Lambert attended Howard University for her undergraduate degree, where she met professor H. Naylor Fitzhugh, one of the first Black men to graduate from Harvard Business School (HBS). He took her under his wing and asked if she had thought about applying to graduate school, specifically Harvard. It had only been a couple of years at that point since HBS opened its doors to women.
She hadn’t thought about it but applied with her professor’s encouragement. To her dismay, she received a rejection letter, which only fueled her desire to prove that she was Harvard material. She studied rigorously for the entrance exam and finally was accepted. With a year layover before her cohort started, Lambert worked at the Washington Post as a secretary to the assistant managing editor. Then, in the fall of 1967, Lambert made history.
“I didn’t know that [I was the first Black woman] till after I graduated,” she humbly states. “I think professor Fitzhugh probably knew, but he didn’t tell me, which was probably a good idea because I’m not sure I would have gone. I think he felt that I had the capability to deal with whatever I might face once I got there.”
Lambert faced many challenges; mostly, she felt invisible. In her first year, out of the entire student population, there were only nine Black students. In 1968, she and her three fellow Black classmates formed the African-American Student Union. The Union addressed the challenges they experienced in the classroom and issues faced by African Americans throughout the United States at that time. For over 50 years, it has raised financial support for students and increased Black enrollment in the MBA program.

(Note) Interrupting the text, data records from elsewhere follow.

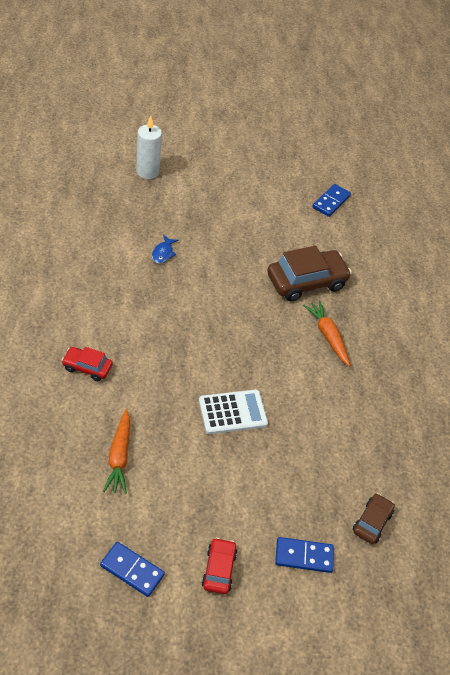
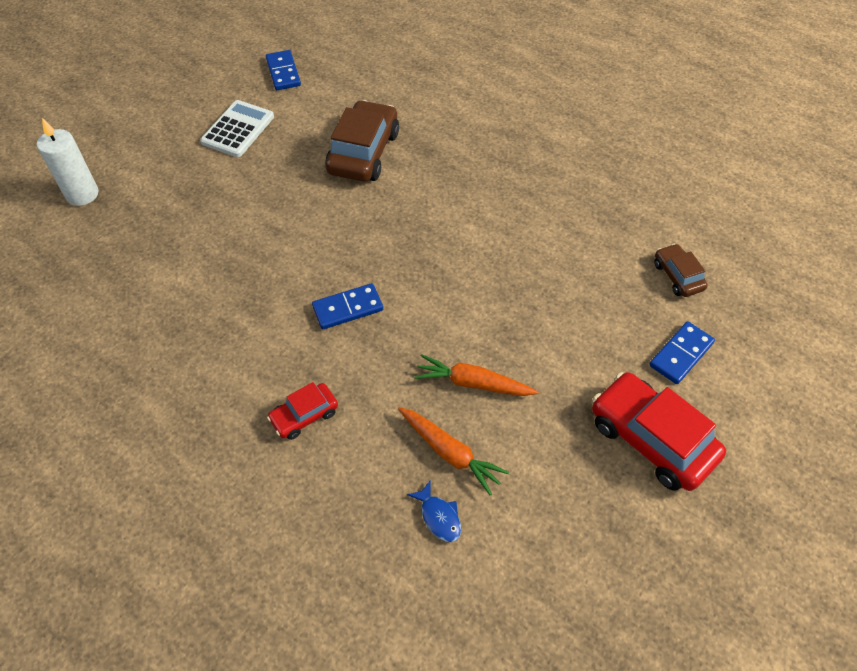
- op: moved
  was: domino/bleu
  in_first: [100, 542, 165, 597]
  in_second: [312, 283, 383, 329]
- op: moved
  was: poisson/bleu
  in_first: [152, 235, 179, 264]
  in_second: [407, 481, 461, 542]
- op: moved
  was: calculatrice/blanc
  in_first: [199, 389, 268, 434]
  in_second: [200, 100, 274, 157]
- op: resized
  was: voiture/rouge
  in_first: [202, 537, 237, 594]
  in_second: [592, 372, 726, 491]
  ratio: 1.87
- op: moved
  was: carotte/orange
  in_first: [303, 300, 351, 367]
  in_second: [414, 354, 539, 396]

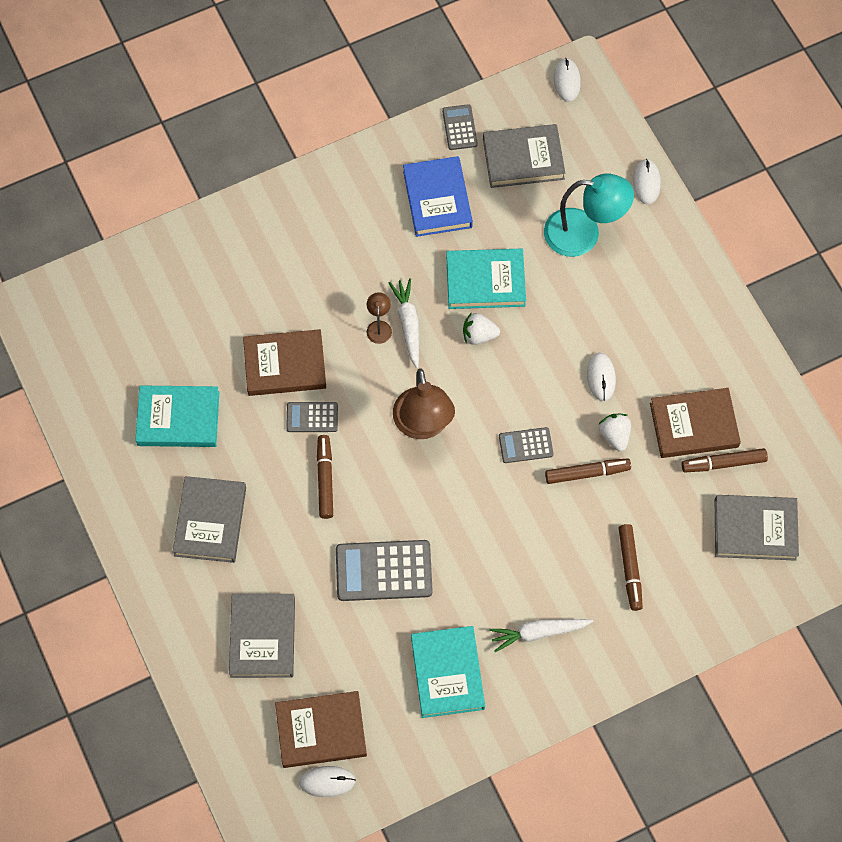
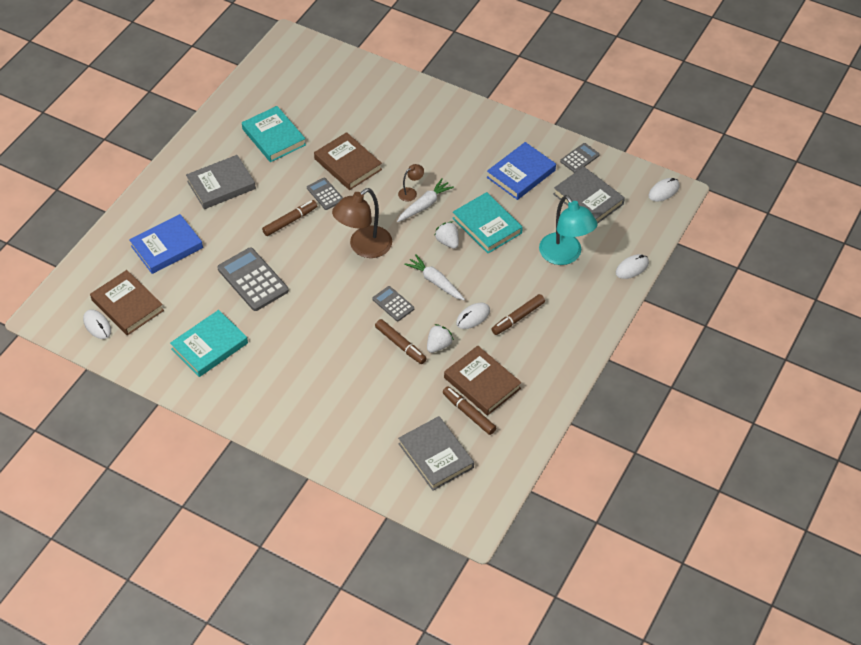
- op: recoloured
  was: livre/gris
  now: livre/bleu
  in_first: [229, 594, 295, 678]
  in_second: [129, 214, 203, 274]
- op: moved
  was: carotte/blanc
  in_first: [489, 619, 593, 652]
  in_second: [404, 254, 465, 300]
- op: moved
  was: feutre/marron
  in_first: [619, 524, 643, 611]
  in_second: [492, 294, 545, 335]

That experience developed Lambert’s resilience even further. After Harvard, with no career prospects in sight, she transitioned through six different jobs before working in the building maintenance industry. It wasn’t until a friend asked if she had thought about opening a company that she considered starting her own agency in the industry. At the time, no other woman had done such a thing.
She filed for her corporation and planned on doing it part-time after work, signing with corporations that weren’t already clients of her boss. He first said it was fine, only to then fire her. Lambert left in May, setting a deadline of September 30 to make the company work. If it didn’t, she would look for another job. Understanding the value of being listed as a government contractor, she applied for the 8(a) program, which was set up to get minorities involved in competing for government contracts.

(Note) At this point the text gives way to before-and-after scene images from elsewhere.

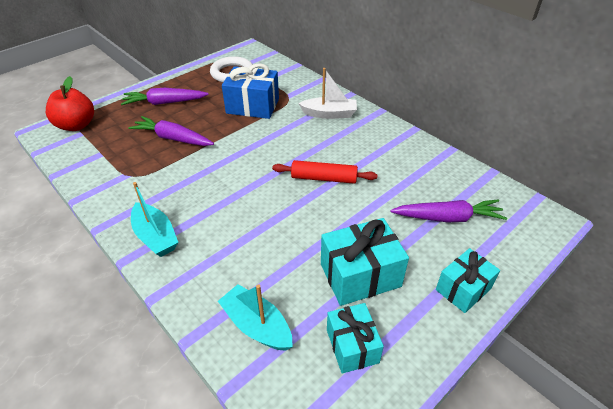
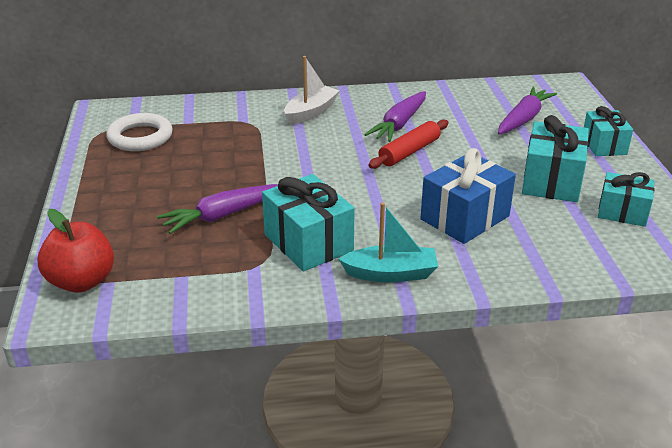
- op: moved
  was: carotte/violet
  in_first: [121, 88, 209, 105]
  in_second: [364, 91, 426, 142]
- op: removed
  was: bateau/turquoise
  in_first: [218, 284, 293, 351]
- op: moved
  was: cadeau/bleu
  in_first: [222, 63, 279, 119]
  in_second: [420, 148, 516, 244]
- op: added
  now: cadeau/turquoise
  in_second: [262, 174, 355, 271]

“I was a double minority,” Lambert states. “I’m Black and a female. So I’m thinking I was a shoo-in. I submitted my application and got turned down. The reason they turned me down, they say, was because they could not guarantee that they could get me the contracts.”
Having worked for her former employer for three years, she knew that the government doesn’t supply contracts. A company has to go out and secure its own. Then the company has to present it to the Small Business Administration, showing interest in their business. Lambert was able to secure a contract at the end of September, right before her deadline. From that, she grew her company.

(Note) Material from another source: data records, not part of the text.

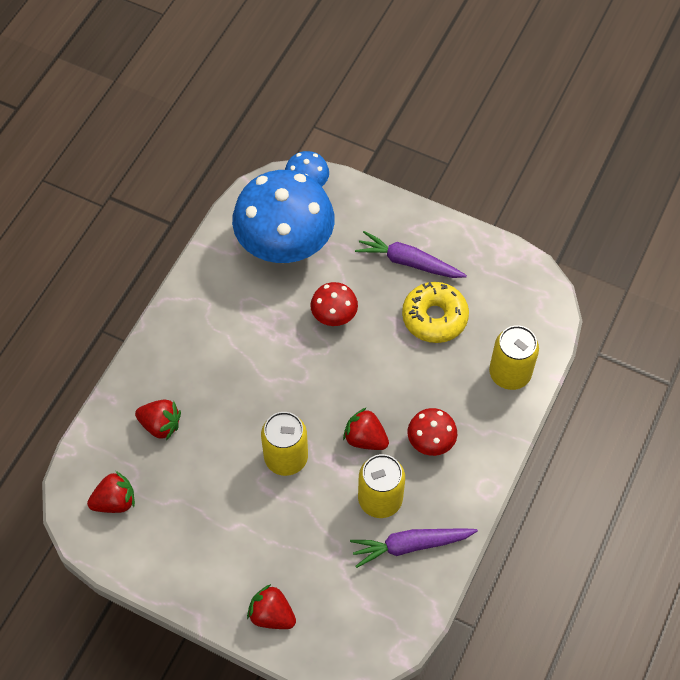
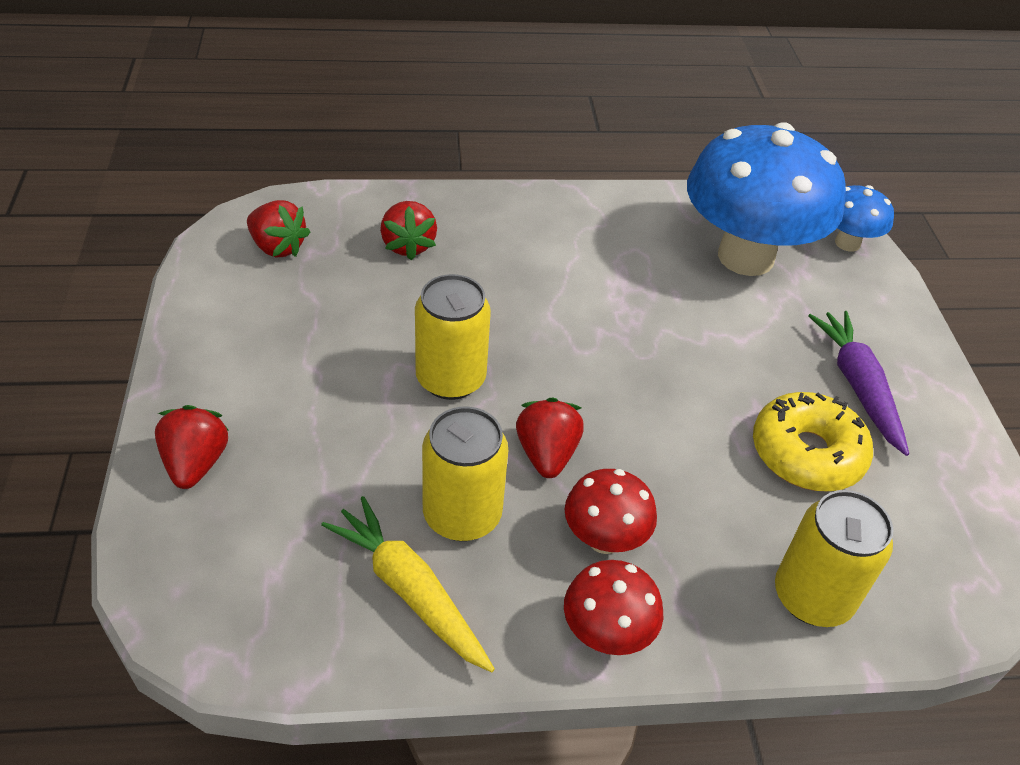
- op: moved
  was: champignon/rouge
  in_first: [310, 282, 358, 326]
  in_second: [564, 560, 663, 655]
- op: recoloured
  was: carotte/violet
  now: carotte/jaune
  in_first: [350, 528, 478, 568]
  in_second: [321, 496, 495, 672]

Lambert focused on the following essential steps while pivoting in her career:
- Learn as much as you can. The better prepared you are, the more leverage you’ll have in negotiations.
- Create a blueprint of your goal. This will help you focus and create a manageable strategy.
- Don’t let fear paralyze you from going after what you want.
“Women need to not be afraid to step out and allow themselves to make mistakes,” Lambert concludes. “Don’t be intimidated by men or people that think they’re smarter than you. Most of the time, they’re not as smart as they think they are.”